Ce douzième titre qui termine le cycle des complots voit le retour en grâce de Murena auprès de l’empereur. Lucius se remet doucement des drogues que Lemuria lui a administrées afin qu’il reste sous son emprise. Il parvient à convaincre César et à se disculper d’une accusation de trahison. Nul n’est cependant à l’abri du danger dans l’entourage de Néron. La tension est maximale parmi ceux qui gravitent autour du Princeps. Ce dernier suspecte à juste titre qu’on tente de l’assassiner. La conspiration de Calpurnius Pison sera-t-elle déjouée ?

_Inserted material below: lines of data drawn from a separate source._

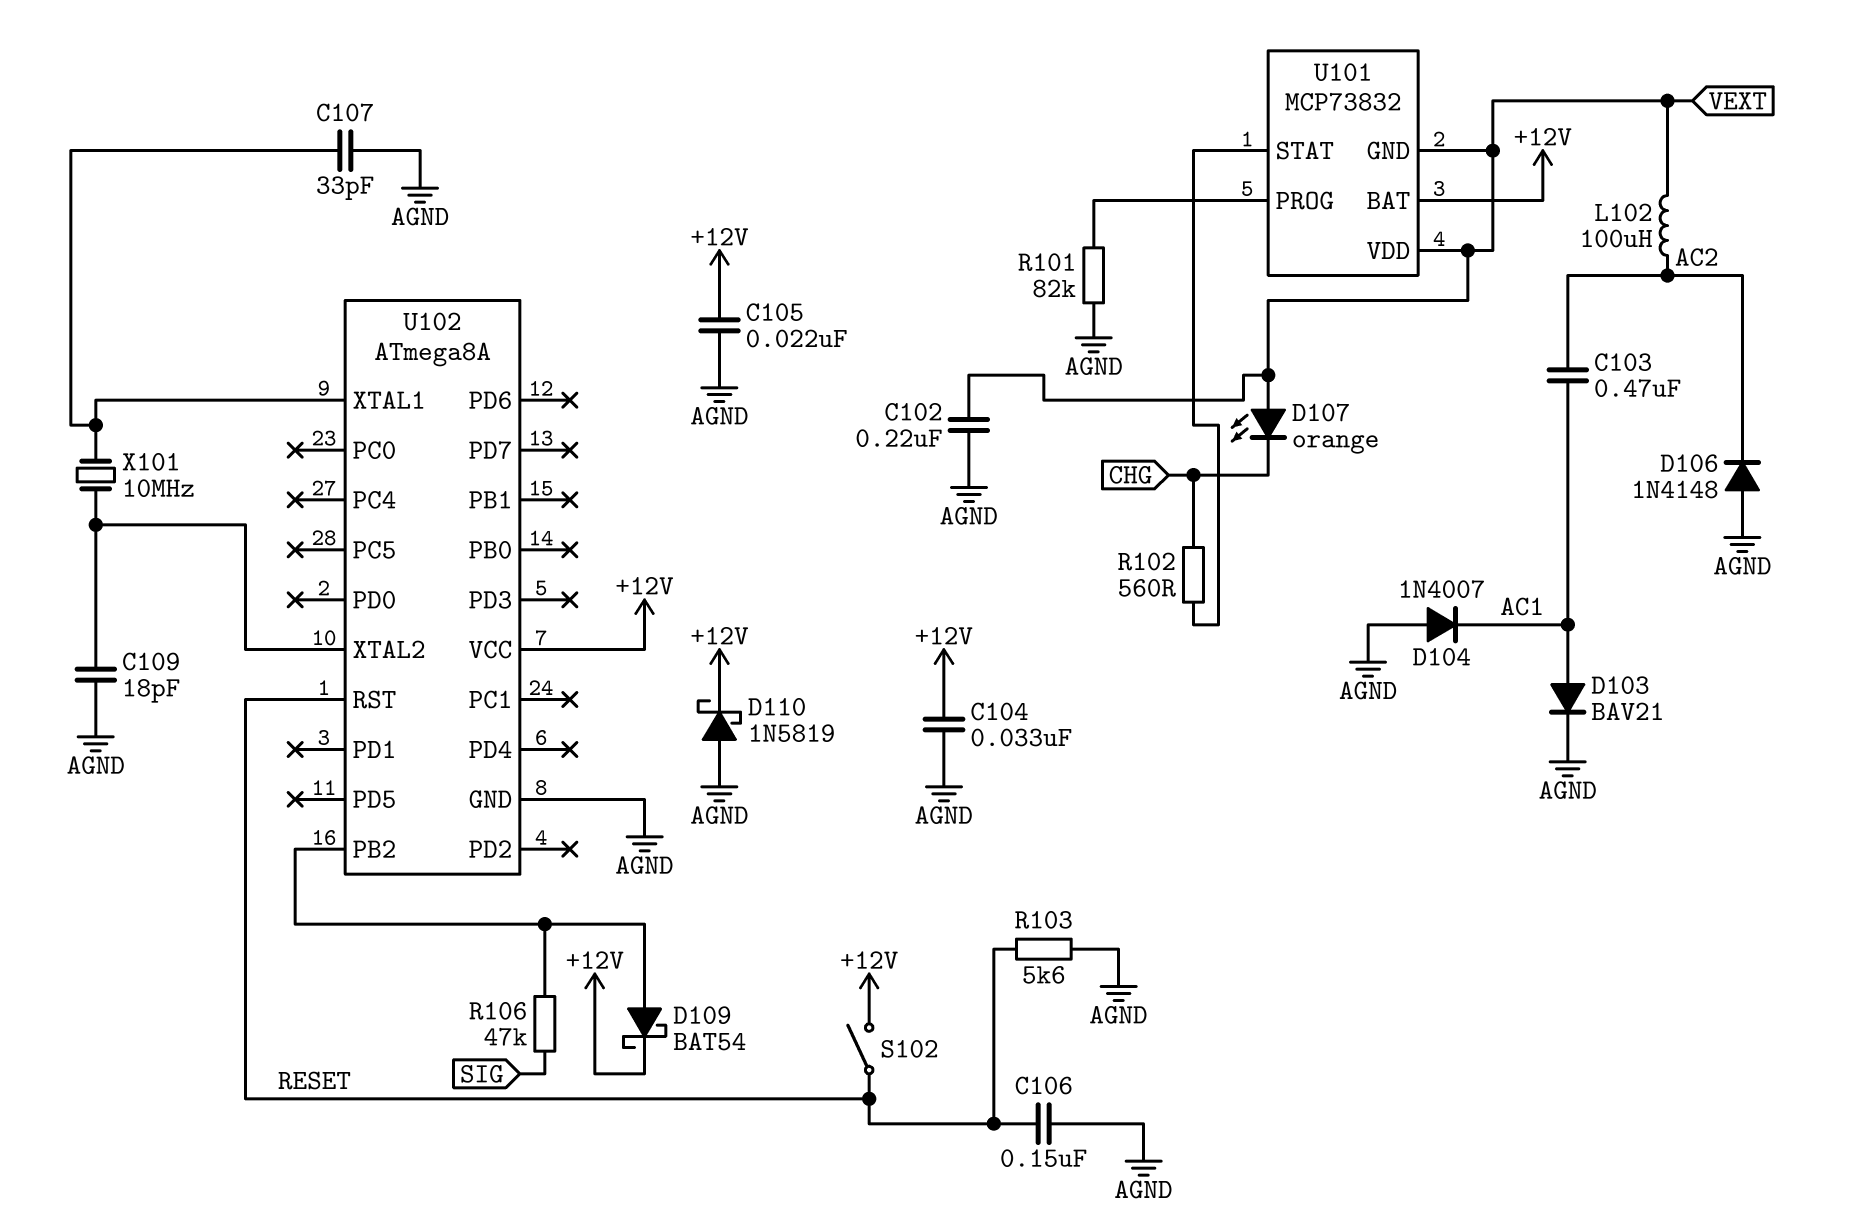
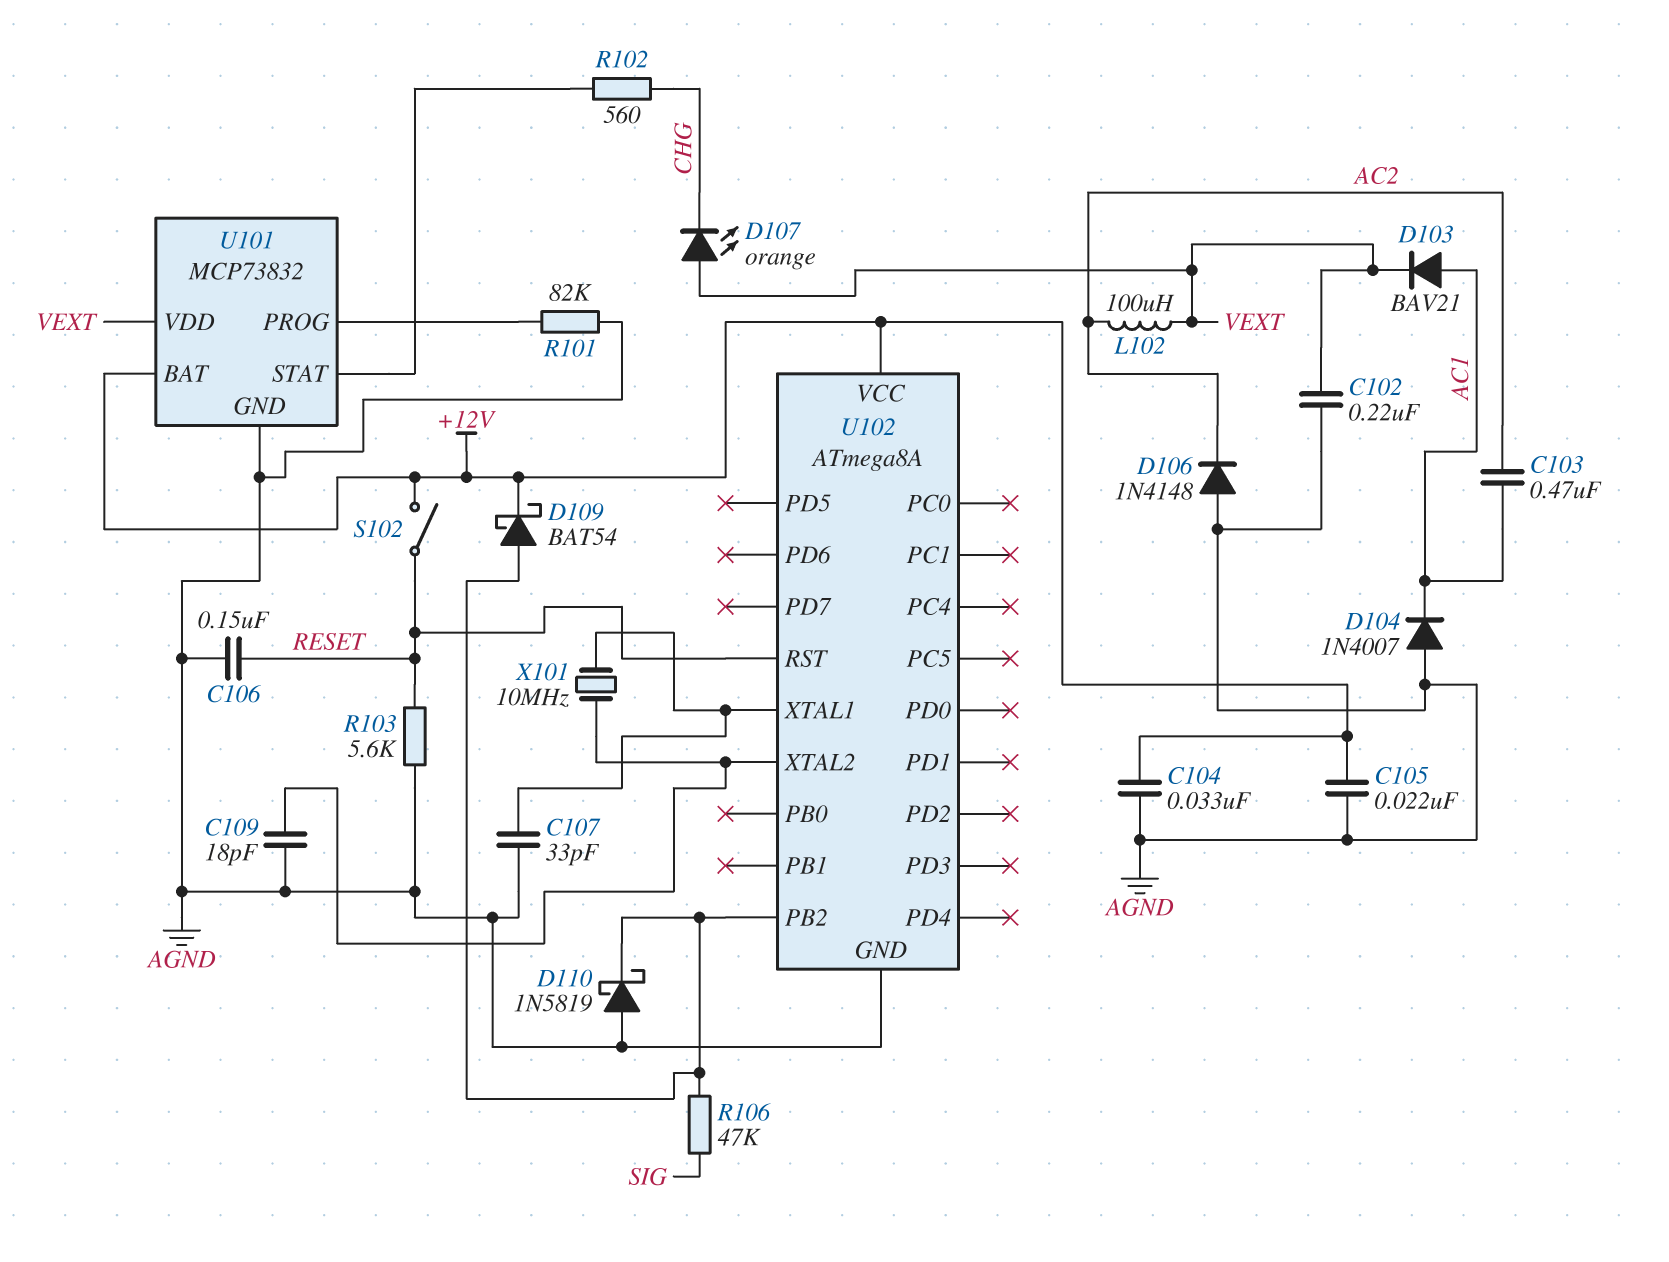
D103: diode BAV21 (A AC1, K AGND) -> diode BAV21 (A AC1, K VEXT)
D110: schottky 1N5819 (A AGND, K +12V) -> schottky 1N5819 (A AGND, K U102/PB2)
U101 pin GND: VEXT -> AGND

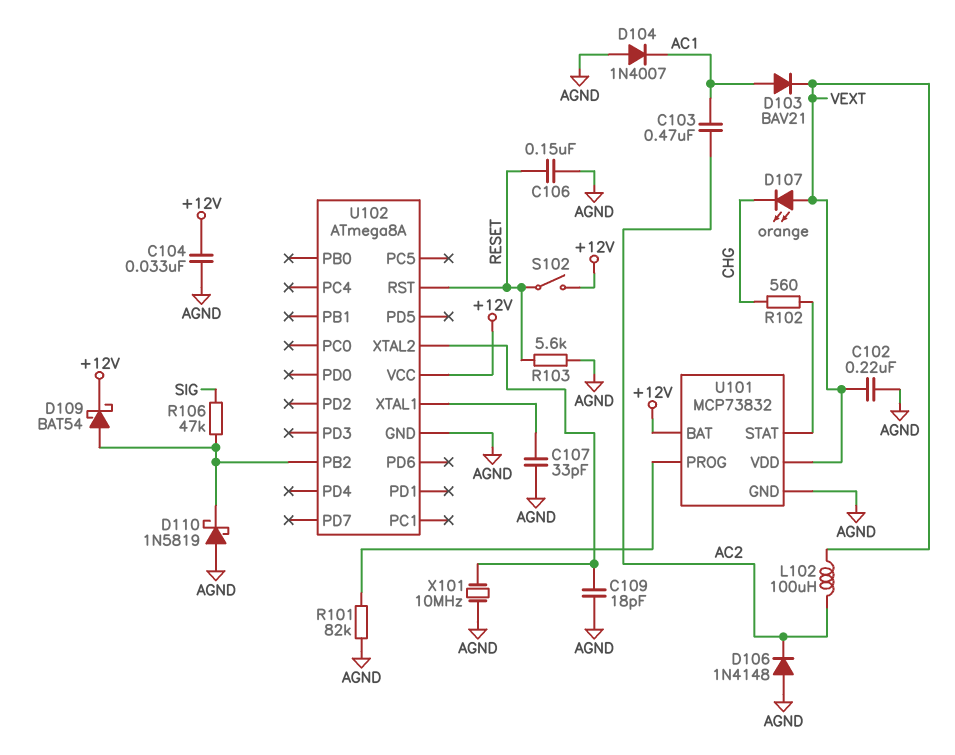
C105: 22nF (+12V, AGND) -> none
X101: 10MHz (U102/XTAL1, U102/XTAL2) -> 10MHz (AGND, U102/XTAL2)

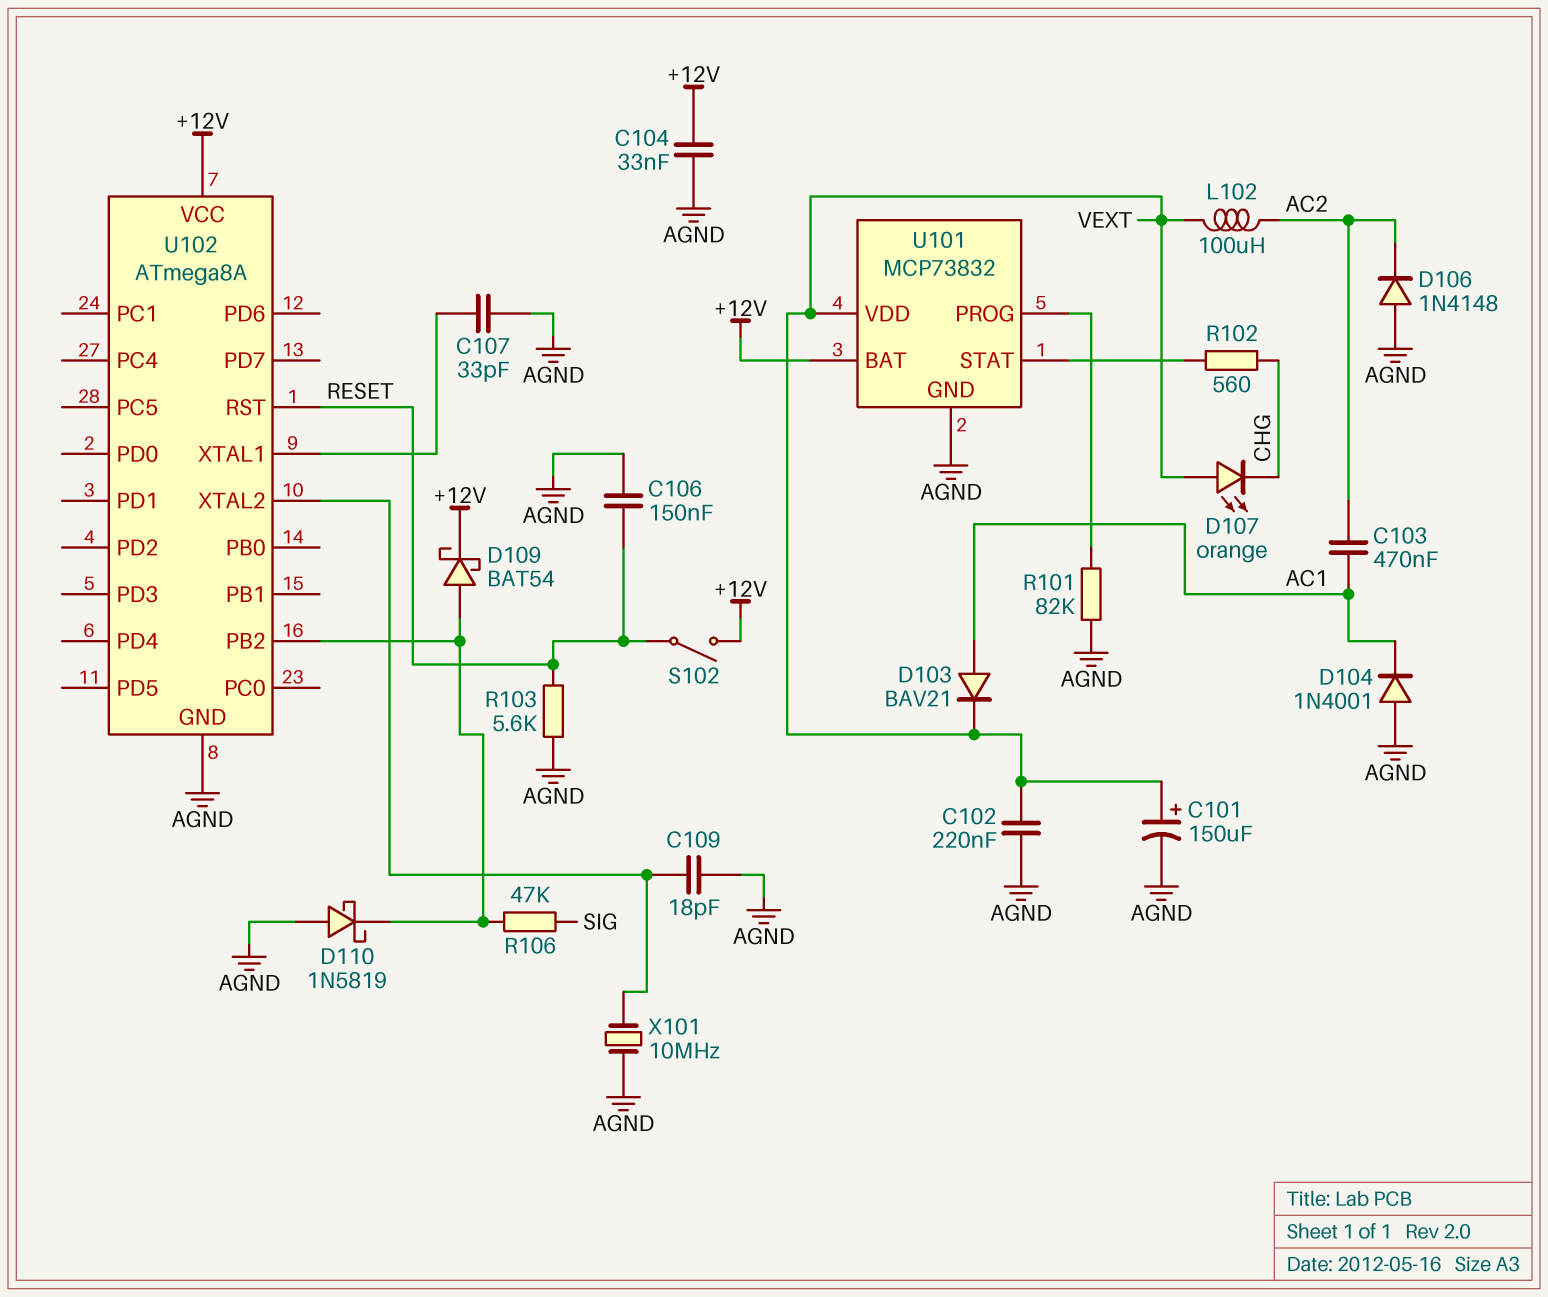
C101: none -> 150uF (plus VEXT, minus AGND)
D104: diode 1N4007 (A AGND, K AC1) -> diode 1N4001 (A AGND, K AC1)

Si Jean Dufaux respecte les faits historiques dans les grandes lignes, il ne s’en défend pas : il s’accorde quelques minces libertés pour les besoins du scénario. Même si la rigueur est de mise, la fiction prime. Le lecteur sera surpris sans se sentir trompé pour autant. Chaque album depuis le début de la série comprend des scènes inédites encore jamais exploitées en bande dessinée. Ainsi, si vous n’aviez jamais pensé à ce que pourrait être une course sur les toits des lupanars de Rome, Jean Dufaux l’a imaginée pour vous.
Parmi les personnages de ce théâtre « Dufaux-Theo- Delaby », certains sont historiques comme le philosophe Sénèque ; mais le précepteur connaîtra une fin sensiblement différente de celle retenue dans nos livres d’Histoire. Le scénariste le mentionne en fin d’ouvrage afin sans doute d’éviter une levée de boucliers de la part des puristes ou tout simplement afin de ne pas induire en erreur le lecteur moins soucieux de véracité.
Un personnage ambigu de pure fiction vient perturber davantage Néron qui sombre déjà dans la folie. L’Hydre est une esclave qui combat les gladiateurs. Ses origines énigmatiques ainsi que la franchise de son approche troublent l’empereur. Jean Dufaux est passé maître dans l’art de tirer les ficelles scénaristiques depuis longtemps. Son public le connaît et apprécie son modus operandi.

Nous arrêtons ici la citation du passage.